Calling forth and processing input is a pure personality activity. He does not want a situation where there is no stimulation, even though he may sigh every now and then that he would like to have some quiet time. But he finds it much too interesting: being busy, coordinating, organizing, talking, forming an opinion etc. Try planning a day, or even an hour, without all this. Go and sit in the fields
without any input whatsoever (do not walk). Chances are that within five minutes you are all fed up with this, and you want to jump up and start doing this or that, or write down this valuable idea, or .... and the thoughts already race through your head, looking for things that will make you move again, be it maybe after having spent this hour sitting still like a good guy/girl. This is more likely to feel like a silence between two storms, rather than real relaxing, this is more a temporarily
absence of your normal activity, which means that it is still the focus of your personality.

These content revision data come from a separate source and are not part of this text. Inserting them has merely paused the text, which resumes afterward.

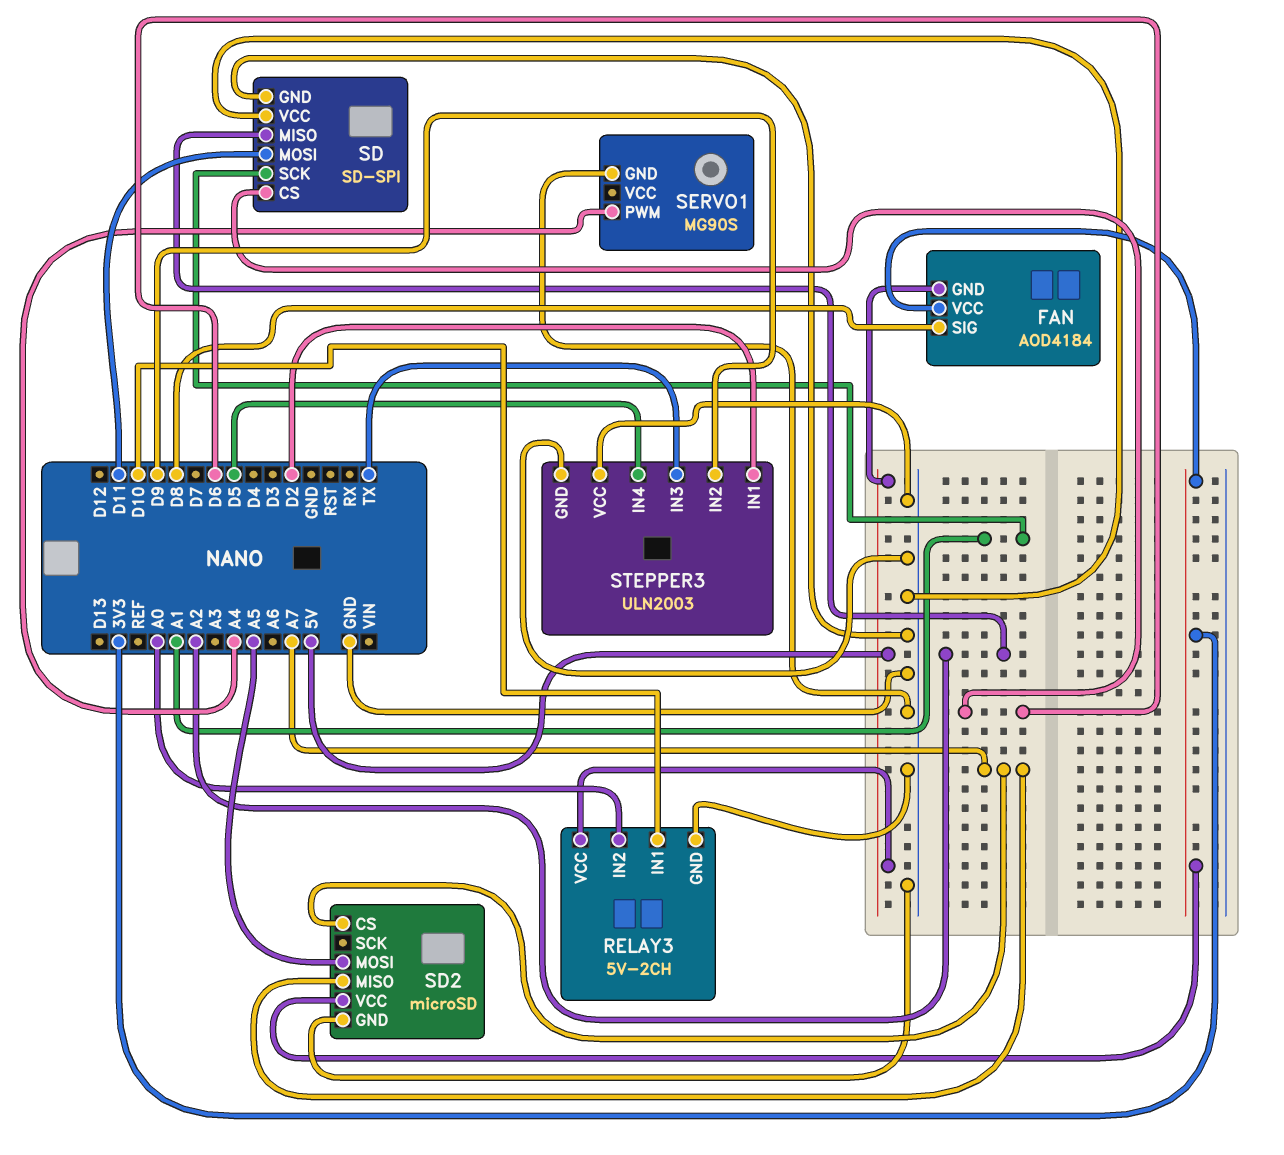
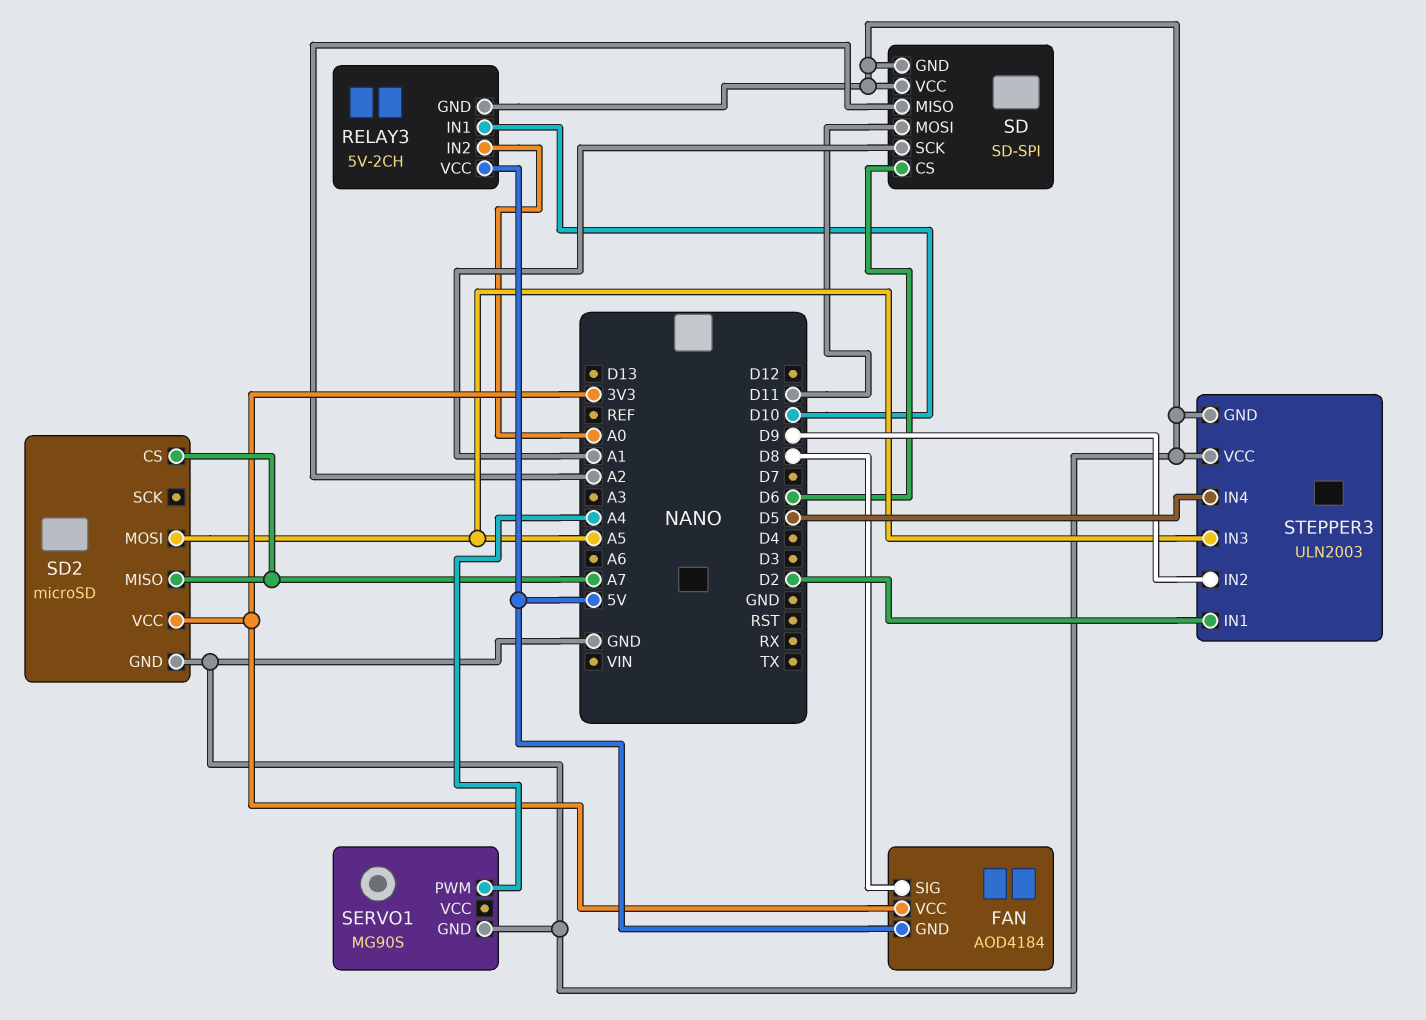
STEPPER3 pin IN3: TX -> A5

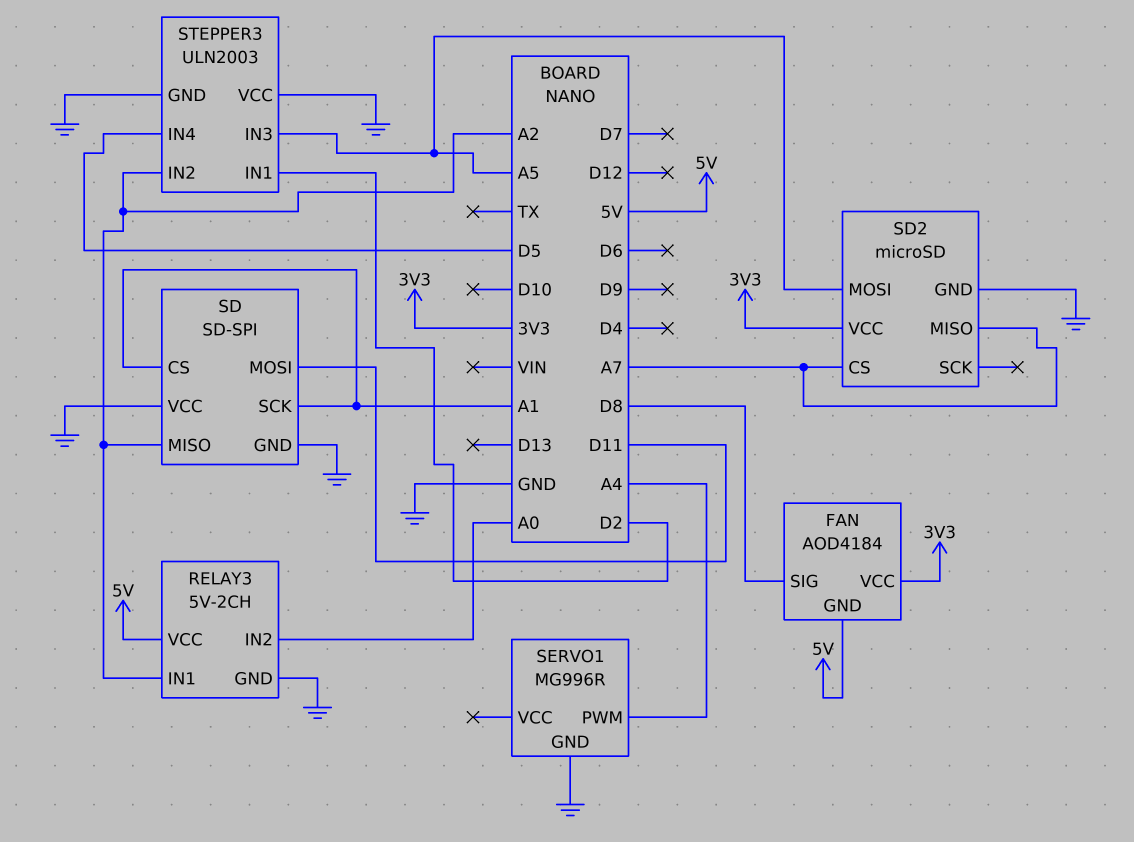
RELAY3 pin IN1: D10 -> A2
SD pin CS: D6 -> A1
SERVO1: MG90S -> MG996R
STEPPER3 pin IN2: D9 -> A2

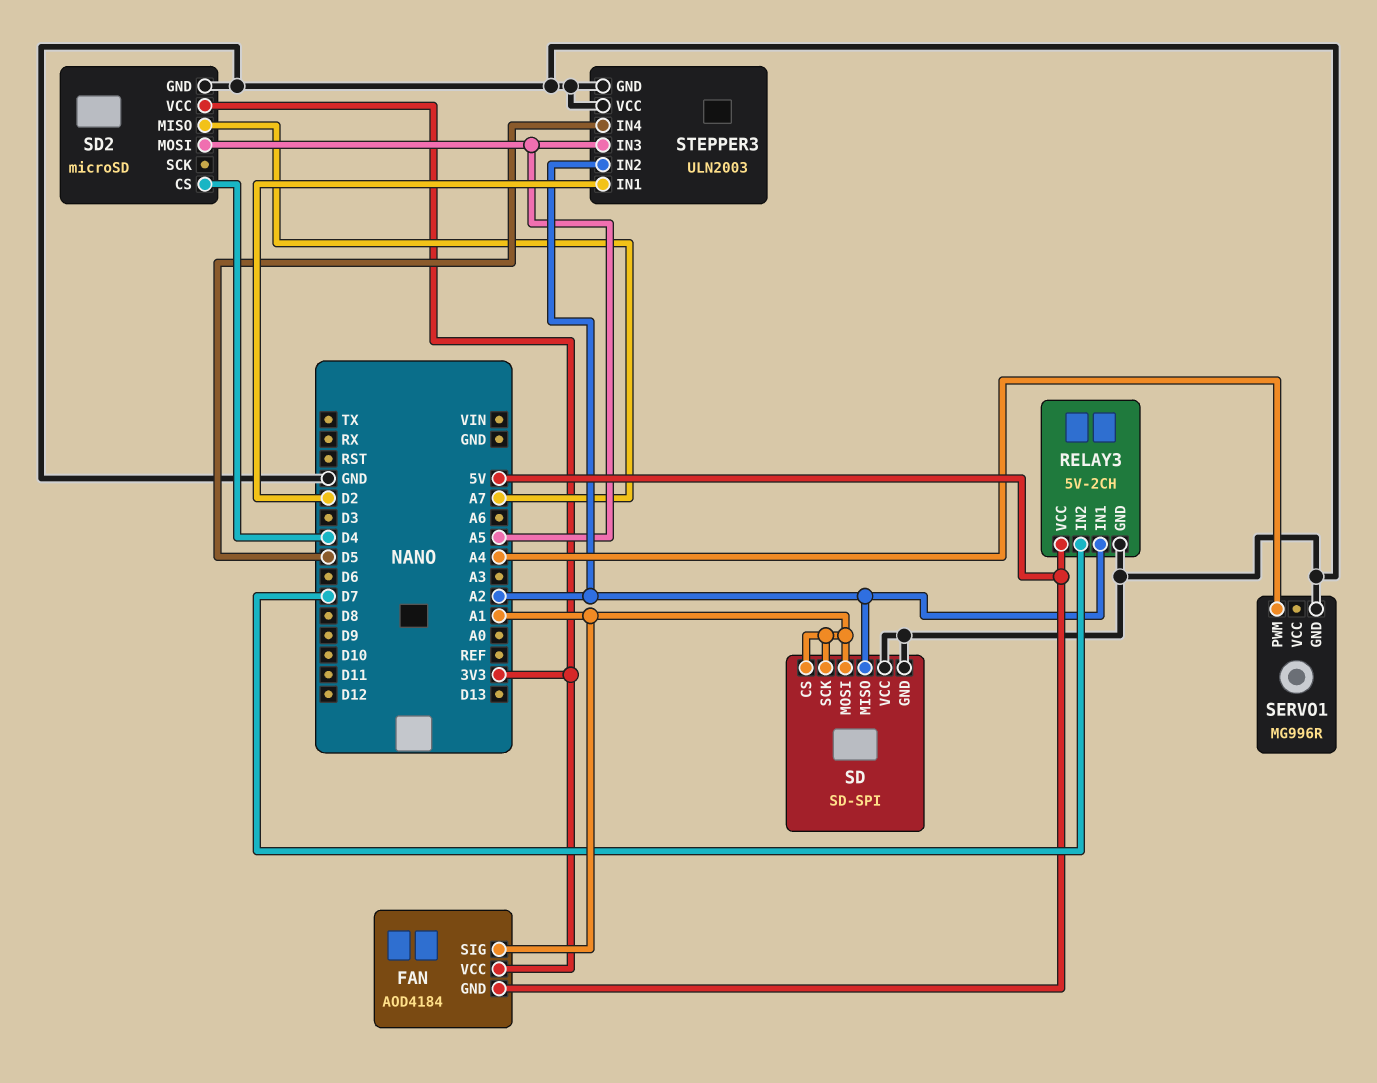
FAN pin SIG: D8 -> A1
RELAY3 pin IN2: A0 -> D7
SD pin MOSI: D11 -> A1
SD2 pin CS: A7 -> D4

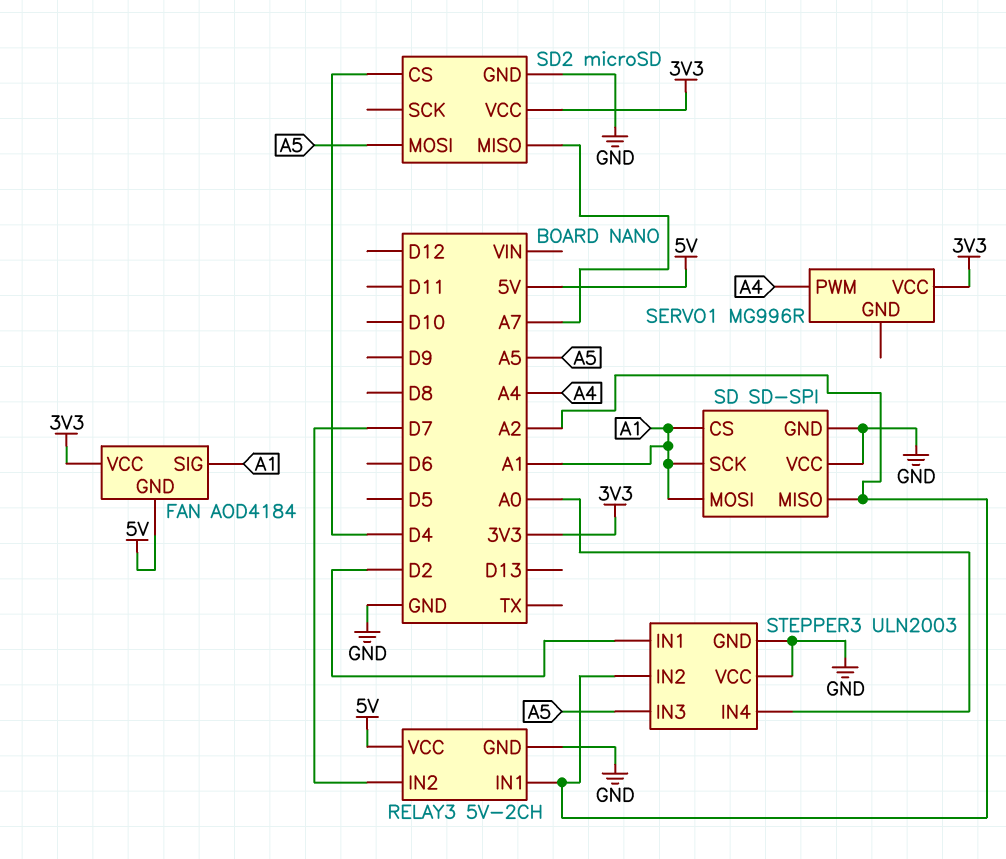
SERVO1 pin GND: GND -> none
SERVO1 pin VCC: none -> 3V3
STEPPER3 pin IN4: D5 -> A0

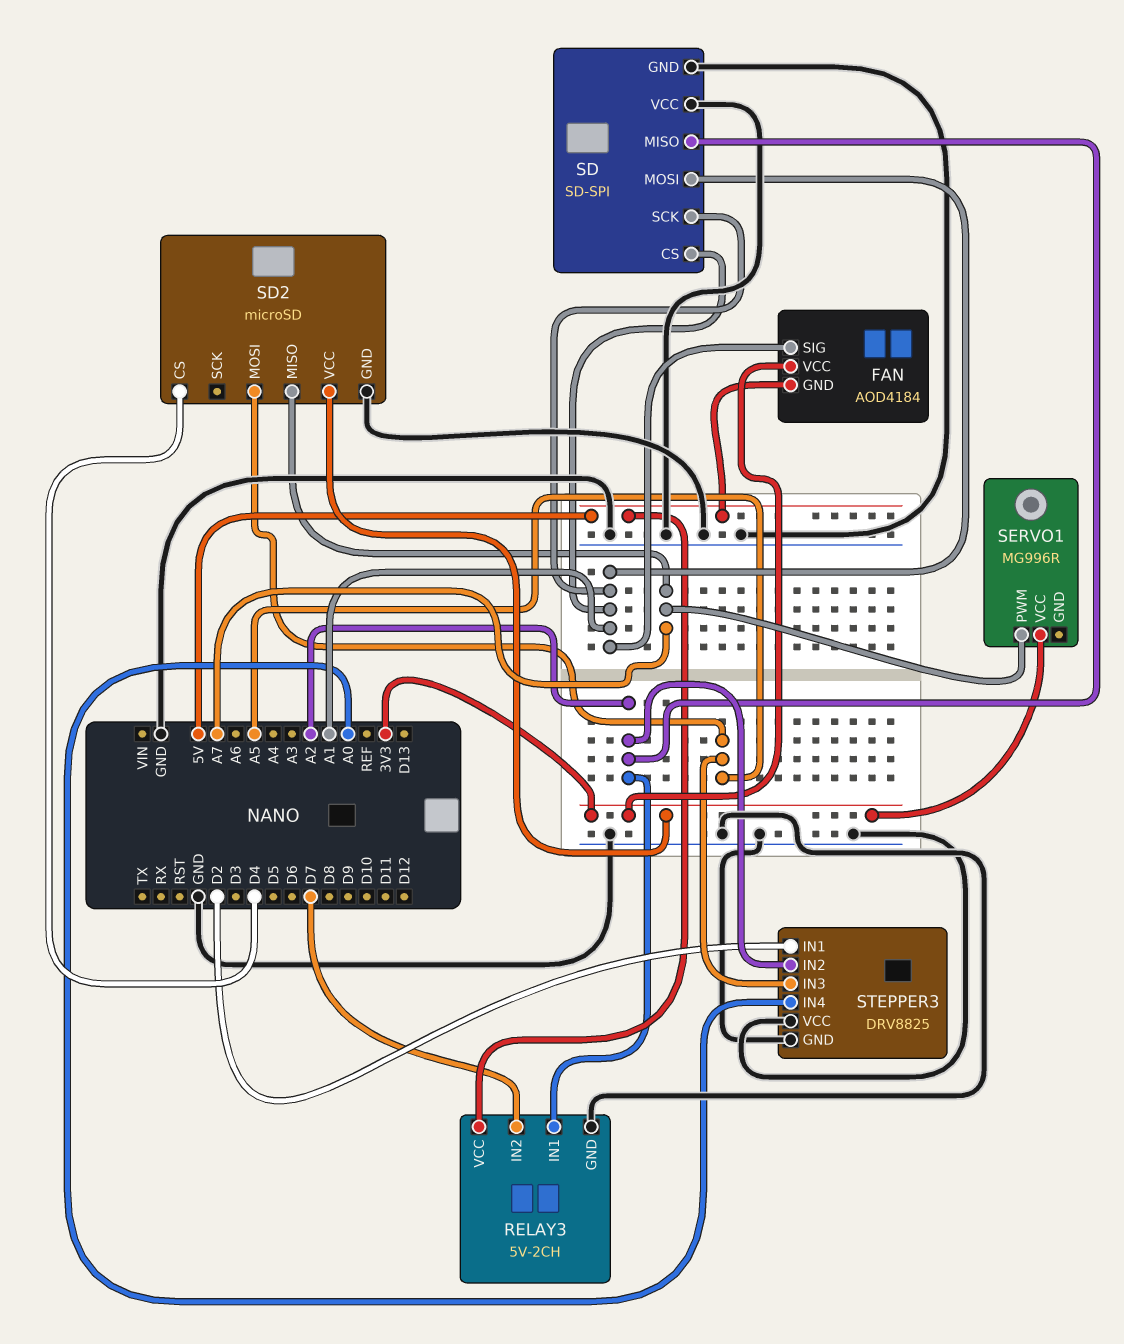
SERVO1 pin PWM: A4 -> A7
STEPPER3: ULN2003 -> DRV8825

Activity is the perfect way for your personality to uphold its worldview. the absence of activity is not being isolated and sitting by yourself on a mountain top without any input. Absence of activity is perceiving the input without having it mean anything to you, or calling forth anything. It does not matter whether there is music or not. It does not matter whether you are sitting behind your computer or not.
It does not matter whether ... whatever. Your ways are no longer activity-driven.
Now this does not mean that you have to stop with any activities, but rather that you become aware of the way that your personality uses them to strengthen his worldview. Thus you decrease the power of this principle at a pace that suits you. True relaxation is a state of Being, and that can only be experienced in the absence of your personality response with regard to activity, when it becomes more quiet in
your head, and your attention is no longer frantically focused outward. Learn to become more and more comfortable with that feeling, and remember how much more you want this than the feelings of your personality. Thus it will become more than simply sitting through a gentle silence of your personality.